The false teachers that John had to deal with, who blended Gnosticism with Christianity, with their sophistry found that they were capable of not merely condoning sin, but of making it seem virtuous. They didn’t claim perfect morality, but they did claim that they had learned the heights of truth so deeply that no matter what they did, they were in essence sinless. This is a convenient non-truth for an immoral, heartless, arrogant man who does not love, but only loves himself and offers proof through his intellect.

 

It was obvious to the Christians in the area who held to the apostolic tradition that these false teachers lived in sin, but the brashness of their claim to be virtuous and sinless was unsettling. John is setting them straight and comforting their hearts.

 

The false teachers intellectually defined their sin as virtuous. John makes clear - all sin is lawlessness.

 

Righteousness is consonant with the character of Christ as sin is consonant with the devil, who has been sinning and rebelling against God from the beginning.

 

Just as in Rom 8, the one who practices sin is of the devil.

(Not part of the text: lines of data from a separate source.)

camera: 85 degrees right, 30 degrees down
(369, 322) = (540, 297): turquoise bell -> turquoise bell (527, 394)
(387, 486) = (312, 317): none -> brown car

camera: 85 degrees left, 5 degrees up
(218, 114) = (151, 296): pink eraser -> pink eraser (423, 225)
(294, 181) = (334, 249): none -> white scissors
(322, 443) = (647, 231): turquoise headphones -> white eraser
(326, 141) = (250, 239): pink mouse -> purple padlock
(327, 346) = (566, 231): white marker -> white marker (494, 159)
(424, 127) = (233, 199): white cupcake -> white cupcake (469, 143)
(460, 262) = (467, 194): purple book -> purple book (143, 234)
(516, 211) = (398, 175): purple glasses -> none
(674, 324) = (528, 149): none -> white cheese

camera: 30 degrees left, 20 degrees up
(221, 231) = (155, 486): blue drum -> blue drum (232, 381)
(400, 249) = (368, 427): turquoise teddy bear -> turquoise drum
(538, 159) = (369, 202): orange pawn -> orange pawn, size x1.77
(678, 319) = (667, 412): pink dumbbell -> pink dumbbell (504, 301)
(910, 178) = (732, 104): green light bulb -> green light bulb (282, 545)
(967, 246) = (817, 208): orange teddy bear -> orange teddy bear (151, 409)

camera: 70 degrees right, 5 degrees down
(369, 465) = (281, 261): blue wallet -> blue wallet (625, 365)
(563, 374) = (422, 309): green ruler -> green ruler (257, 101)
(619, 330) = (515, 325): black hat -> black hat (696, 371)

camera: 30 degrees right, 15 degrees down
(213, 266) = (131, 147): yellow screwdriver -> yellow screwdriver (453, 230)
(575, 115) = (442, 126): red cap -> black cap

He has not other choice than to be minded towards the flesh, perpetually according to the flesh.

 

ROM 8:5

For those who are according to the flesh set their minds on the things of the flesh, but those who are according to the Spirit, the things of the Spirit.

 

The believer has been changed. Christ changed him. He is alive by the Spirit, in the Spirit, and in Christ. He is righteous and justified. His sin crucified. Though he will struggle with sin in various areas, and he may sometimes “look” like he has not changed, but he cannot be perpetually lawless. There is in every believer a fight against sin. To all judgers, give him time to wage that fight. It might take a while before victory is visibly manifest.

 

For the unregenerate, sin is natural, but for the regenerate sin becomes unnatural and opens the conscience to struggle against it. 

 

1JO 3:9 No one who is born of God practices sin [present indicative], because His seed abides in him; and he cannot sin [in the habitual and approving manner of the false teachers], because he is born of God.

 

God’s seed abides in the believer. God’s nature abides in the believer. And the Holy Spirit has made the believer His home.

 

These truths lead to a difficult statement, “he cannot sin, because he is born of God.”

 

This becomes a difficult statement because Christians sin, and sometimes they seem to sin a lot. Although, there is no way to compare the frequency of sin in a believer with what that frequency would have been if he was never born-again. In other words, if we were able to calculate the number of sins committed by a believer during his worst year, could we know how many more sins he might have committed in the same year if he was not a child of God? Certainly not.

 

The difficulty of the statement makes us want to weaken John’s words out of regard for human infirmity, but we must not. His words are sharp and uncompromising and we must keep them that way. They are not to be used to doubt our salvation or that of others, but to know that we have been made the new humanity in righteousness and sin is now as unnatural to us as breathing under water. This is the truth of those whom God has made to live in the Spirit and walk by the Spirit.